Since we check uniqueness constraint before inserting anything into the
transaction write set, we have to deal with the situation when a
secondary index doesn't get updated. For example suppose there's tuple
{1, 1, 1} stored in a space with the primary index over the first field
and a unique secondary index over the second field. Then when processing
REPLACE {1, 1, 2}, we will find {1, 1, 1} in the secondary index, but
that doesn't mean that there's a duplicate key error - since the primary
key parts of the old and new tuples coincide, the secondary index
doesn't in fact get updated hence there's no conflict.

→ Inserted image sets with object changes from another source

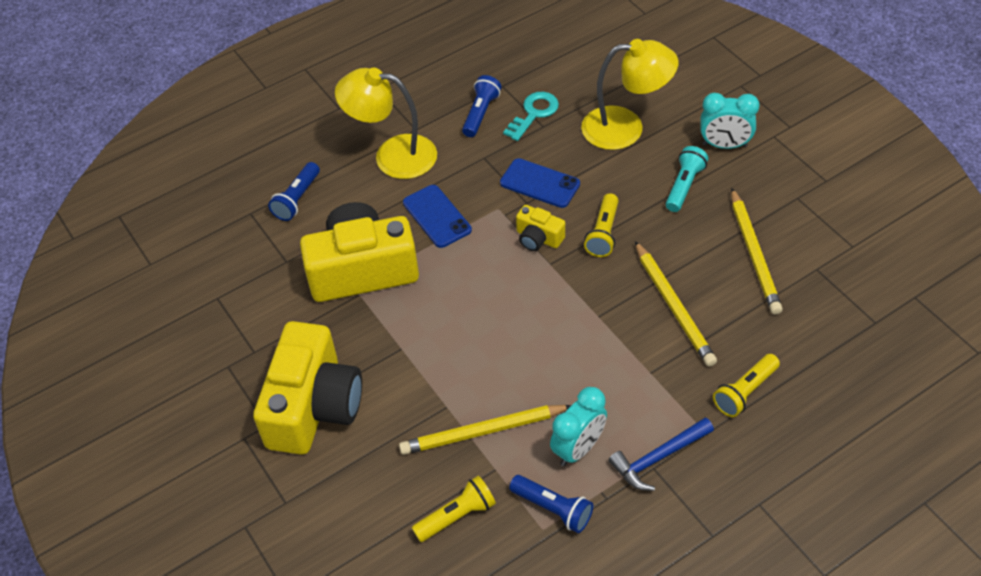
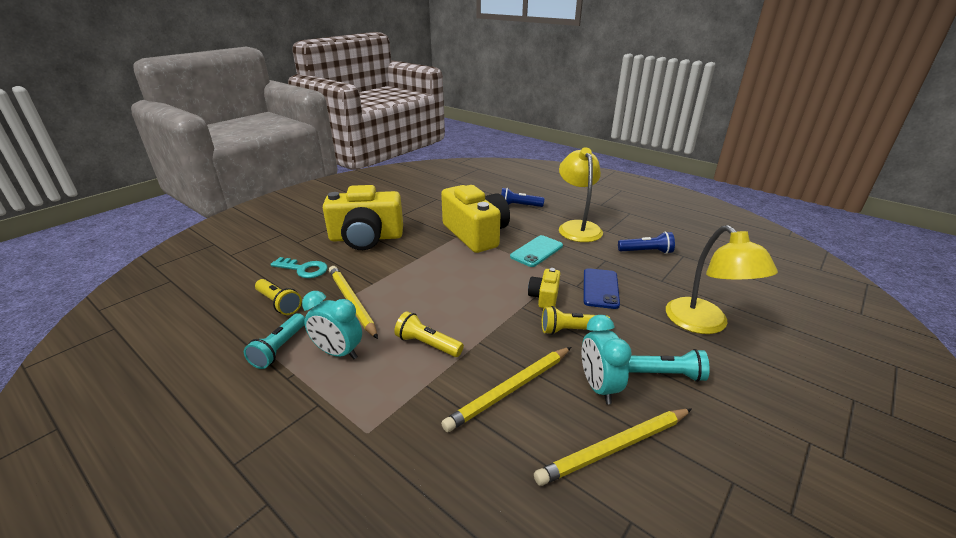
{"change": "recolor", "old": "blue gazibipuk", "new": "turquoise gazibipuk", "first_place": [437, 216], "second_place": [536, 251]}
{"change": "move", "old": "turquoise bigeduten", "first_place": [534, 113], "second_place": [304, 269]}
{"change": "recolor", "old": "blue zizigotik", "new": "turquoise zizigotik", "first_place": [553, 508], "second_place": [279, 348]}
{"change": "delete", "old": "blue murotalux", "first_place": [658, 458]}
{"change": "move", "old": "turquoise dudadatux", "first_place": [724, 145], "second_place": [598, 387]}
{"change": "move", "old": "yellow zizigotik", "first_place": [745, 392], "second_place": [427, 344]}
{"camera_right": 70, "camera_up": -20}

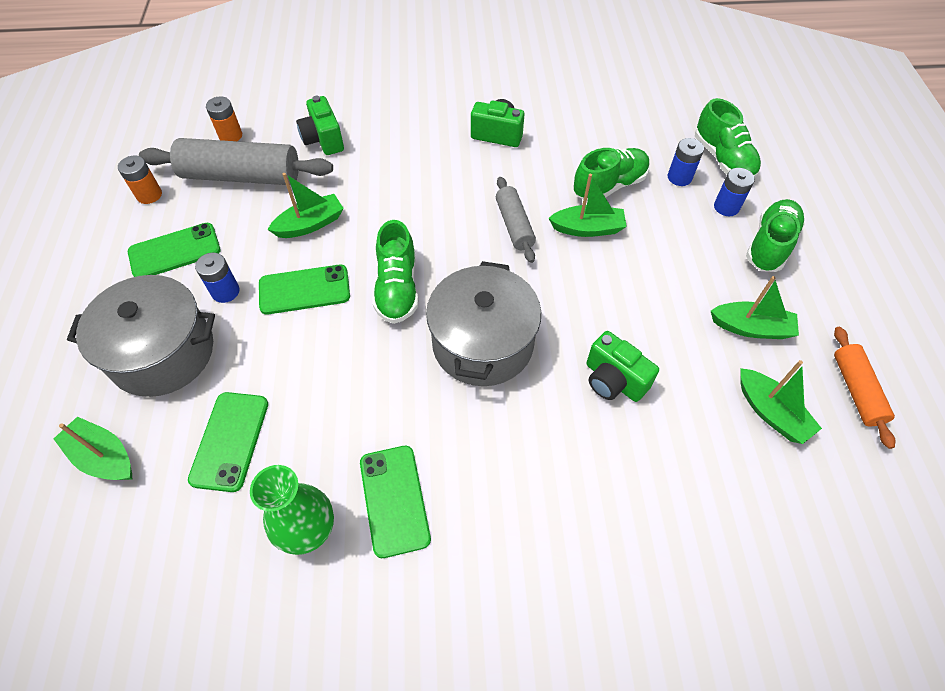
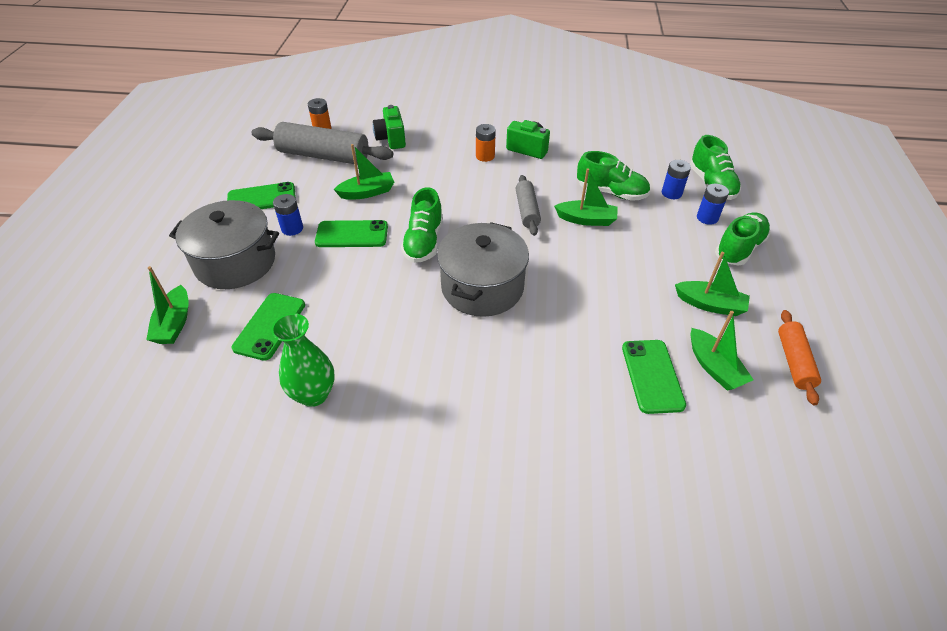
{"change": "rotate", "old": "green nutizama", "first_place": [103, 457], "second_place": [174, 323], "degrees": -135}
{"change": "move", "old": "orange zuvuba", "first_place": [149, 195], "second_place": [485, 156]}
{"change": "move", "old": "green gazibipuk", "first_place": [394, 500], "second_place": [652, 376]}
{"change": "rotate", "old": "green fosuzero", "first_place": [609, 186], "second_place": [611, 192], "degrees": 45}
{"change": "delete", "old": "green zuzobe", "first_place": [613, 380]}
{"camera_right": 10, "camera_up": -10}

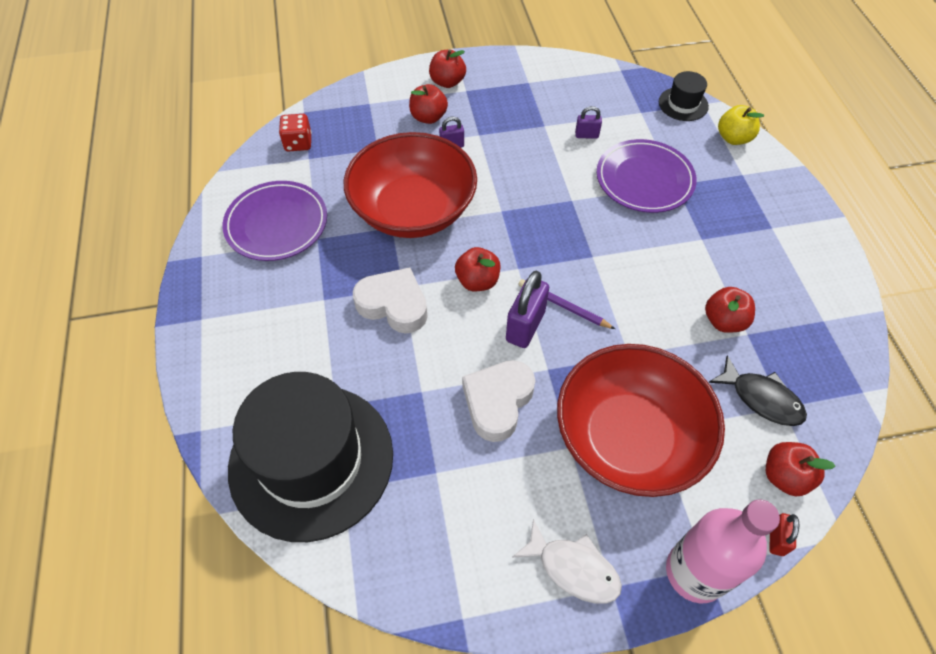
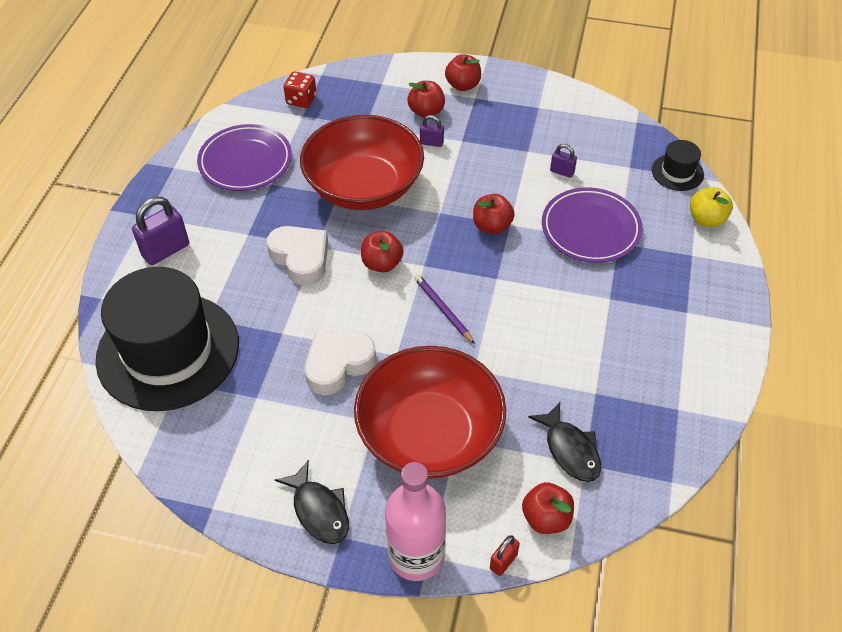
{"change": "move", "old": "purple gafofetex", "first_place": [525, 326], "second_place": [166, 250]}
{"change": "recolor", "old": "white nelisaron", "new": "black nelisaron", "first_place": [573, 568], "second_place": [319, 510]}
{"change": "move", "old": "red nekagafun", "first_place": [724, 321], "second_place": [492, 226]}
{"camera_right": 25, "camera_up": -5}

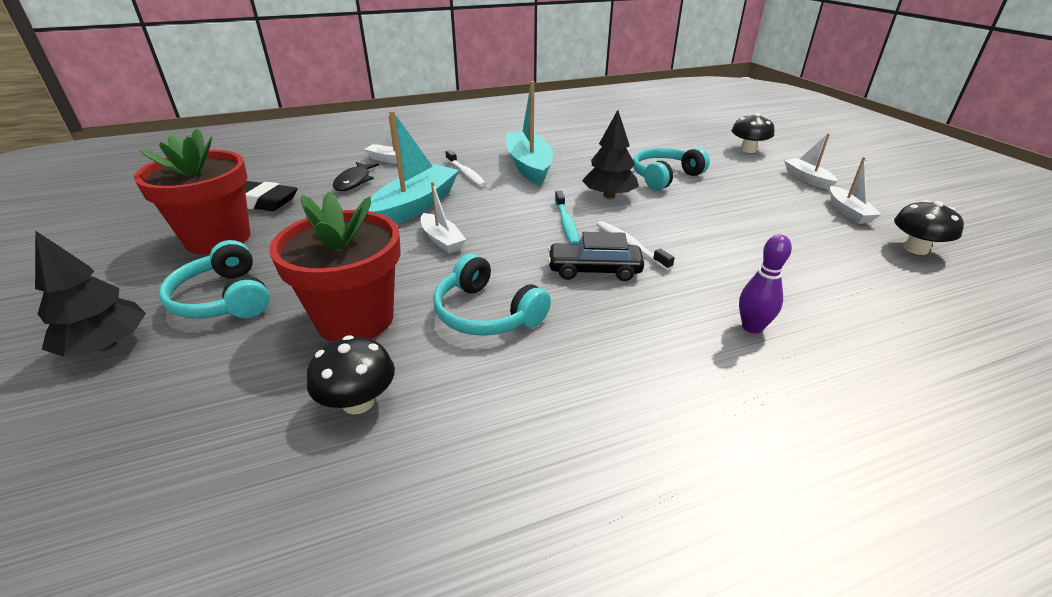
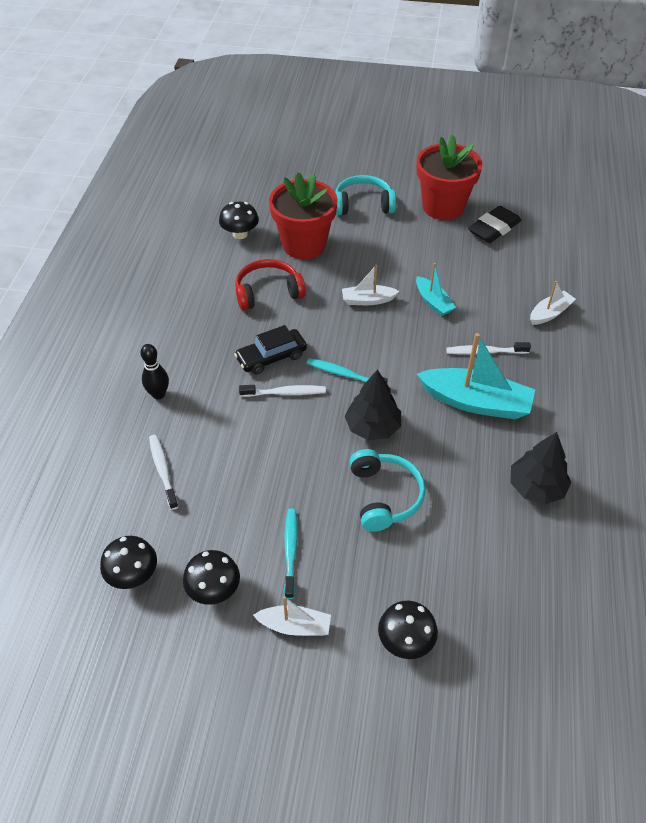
{"change": "move", "old": "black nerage", "first_place": [106, 345], "second_place": [536, 487]}
{"change": "delete", "old": "black nelisaron", "first_place": [354, 181]}
{"change": "resize", "old": "turquoise nutizama", "first_place": [415, 206], "second_place": [433, 302], "factor": 0.55}
{"change": "recolor", "old": "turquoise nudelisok", "new": "red nudelisok", "first_place": [486, 313], "second_place": [268, 292]}
{"change": "rotate", "old": "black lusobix", "first_place": [594, 270], "second_place": [271, 357], "degrees": -150}
{"change": "recolor", "old": "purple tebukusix", "new": "black tebukusix", "first_place": [752, 327], "second_place": [158, 394]}
{"change": "replace", "old": "white nutizama", "new": "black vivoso", "first_place": [848, 212], "second_place": [214, 590]}
{"change": "insert", "new": "white batevesek", "second_place": [163, 471]}
{"change": "insert", "new": "turquoise batevesek", "second_place": [290, 551]}
{"camera_right": 120, "camera_up": 15}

However, if the operation was INSERT {1, 1, 2}, then there would be a
conflict - by the primary index. Normally, we would detect such a
conflict when checking the uniqueness constraint of the primary index,
i.e. in vy_check_is_unique_primary(), but there's a case when this
doesn't happen. The point is we can optimize out the primary index
uniqueness constraint check in case the primary index key parts contain
all parts of a unique secondary index, see #3154. In such a case we must
fail vy_check_is_unique_secondary() even if the conflicting tuple has
the same primary key parts.

Fixes commit fc3834c01e ("vinyl: check key uniqueness before modifying
tx write set")

Closes #3643
---
https://github.com/tarantool/tarantool/issues/3643
https://github.com/tarantool/tarantool/commits/dv/gh-3643-vy-fix-unique-check-skip-on-insert

 src/box/vinyl.c          | 47 +++++++++++++++++++++++++++++------------------
 test/vinyl/misc.result   | 26 +++++++++++++++++++++++++-
 test/vinyl/misc.test.lua | 13 ++++++++++++-
 3 files changed, 66 insertions(+), 20 deletions(-)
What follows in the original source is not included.